Um vídeo gravado dentro de um elevador expõe o deboche de jovens após o estupro coletivo de uma estudante de 17 anos em Copacabana, na Zona Sul do Rio de Janeiro. O crime ocorreu em um prédio no fim de janeiro e envolveu quatro homens e um menor de idade.
No vídeo, os agressores aparecem comemorando e fazendo piadas enquanto deixam o apartamento. Um deles diz: “A mãe de alguém teve que chorar, porque as nossas mães hoje…”. O delegado Angelo Lages comentou sobre as imagens: “Essas imagens são chocantes. Faltam até palavras e adjetivos para narrar o que representa esse tipo de conduta”.

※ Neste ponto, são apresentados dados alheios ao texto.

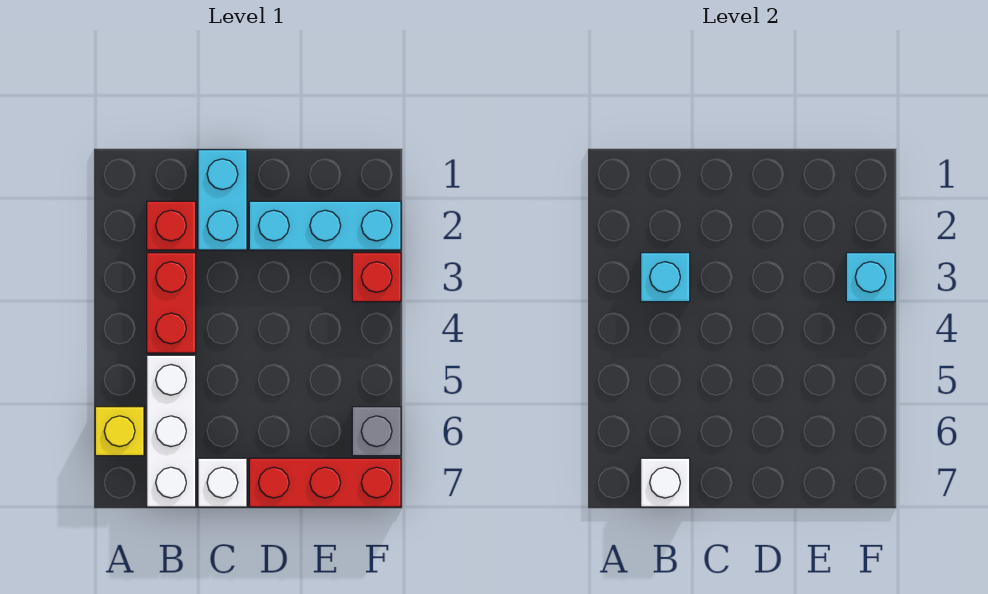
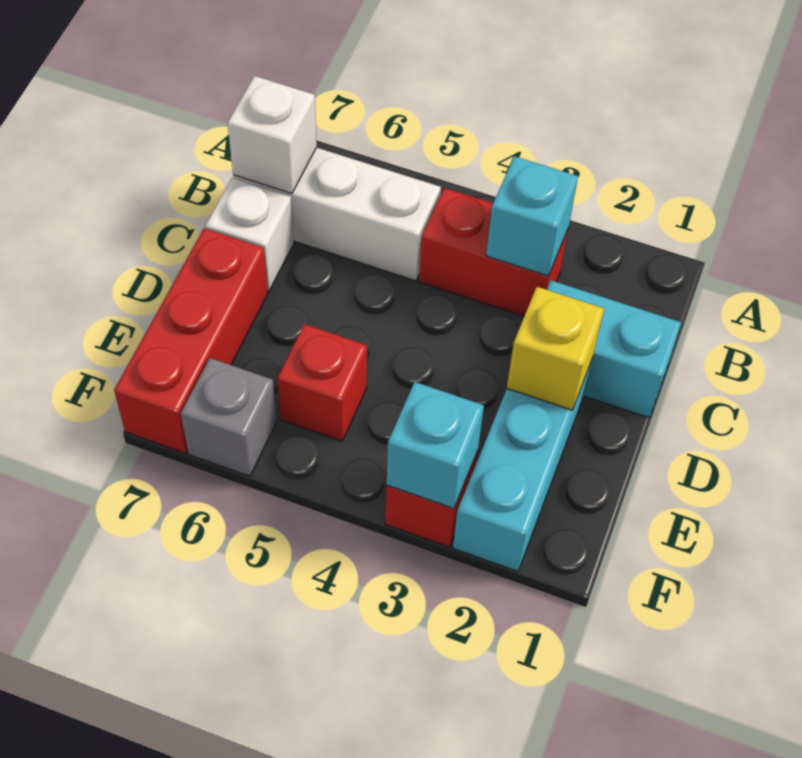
yellow brick A6 level 1 -> yellow brick D2 level 2
red brick B2 level 1 -> red brick E5 level 1

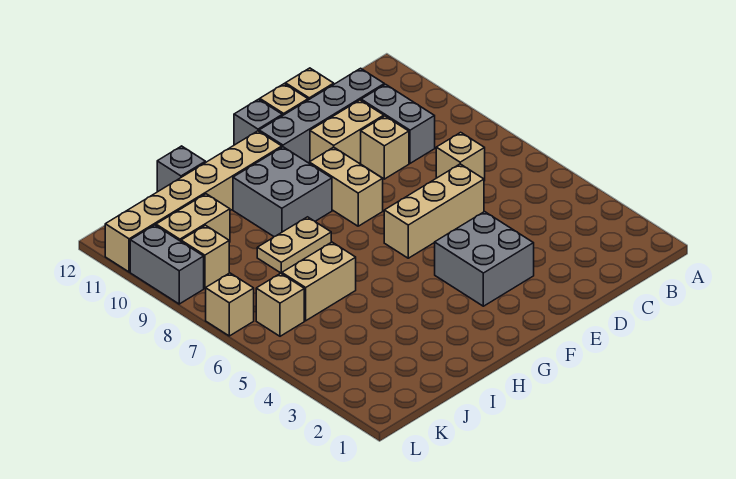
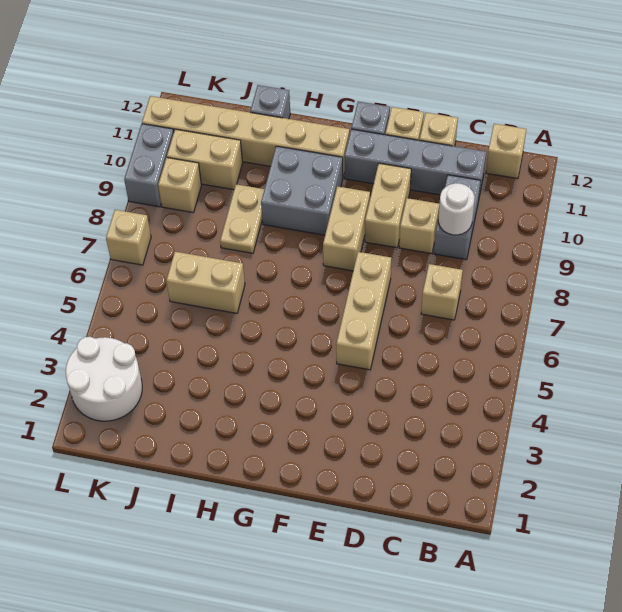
none -> white round brick C9 level 2
tan brick D6:F6 level 1 -> tan brick E5:E7 level 1
tan brick D10:E10 level 1 -> tan brick E9:E10 level 1
grey brick E3:F4 level 1 -> none
tan plate H8:I8 level 1 -> tan plate I8:I9 level 1
none -> white round brick K2:L3 level 1
tan brick K6 level 1 -> tan brick B12 level 1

A estudante foi convidada ao apartamento por um colega de escola, um menor de 17 anos, com quem já havia se relacionado. Imagens de câmeras de segurança mostram a vítima chegando ao prédio às 19h25, acompanhada do menor, e três dos cinco jovens entrando no local às 19h24. Segundo o depoimento da vítima, ela foi levada ao quarto para namorar, momento em que os outros quatro jovens invadiram o cômodo.
Ela relatou que negou todas as tentativas de convencimento para ter relações com os amigos do garoto, mas foi imobilizada e trancada no quarto. O relato aponta que, por aproximadamente uma hora, os cinco se revezaram nas agressões sexuais e físicas. O delegado Lages afirmou que as lesões confirmadas pelo IML são compatíveis com o depoimento da vítima.
Após o crime, câmeras do prédio registraram o menor e a vítima deixando o apartamento. O menor continuou frequentando a escola e, segundo a família, passou a rondar a irmã mais nova da vítima, de 12 anos. Assim que o caso se tornou público, outras vítimas procuraram a polícia.
Uma mãe relatou que sua filha, então com 14 anos, foi violentada por parte do mesmo grupo. Outra jovem, hoje maior de idade, contou ter sido abusada em uma festa por um dos acusados. Ela afirmou que nunca contou por não ter assimilado o trauma até ver o caso da adolescente de 17 anos.
O Colégio Pedro II, onde os jovens estudam, afirmou que todas as denúncias são acolhidas e que abriu processo disciplinar, que pode resultar no desligamento compulsório dos envolvidos. Quatro maiores de idade se entregaram e foram encaminhados ao sistema penitenciário, enquanto o menor foi apreendido e levado ao Degase. As defesas dos cinco negam as acusações e afirmam que irão provar inocência no decorrer do processo.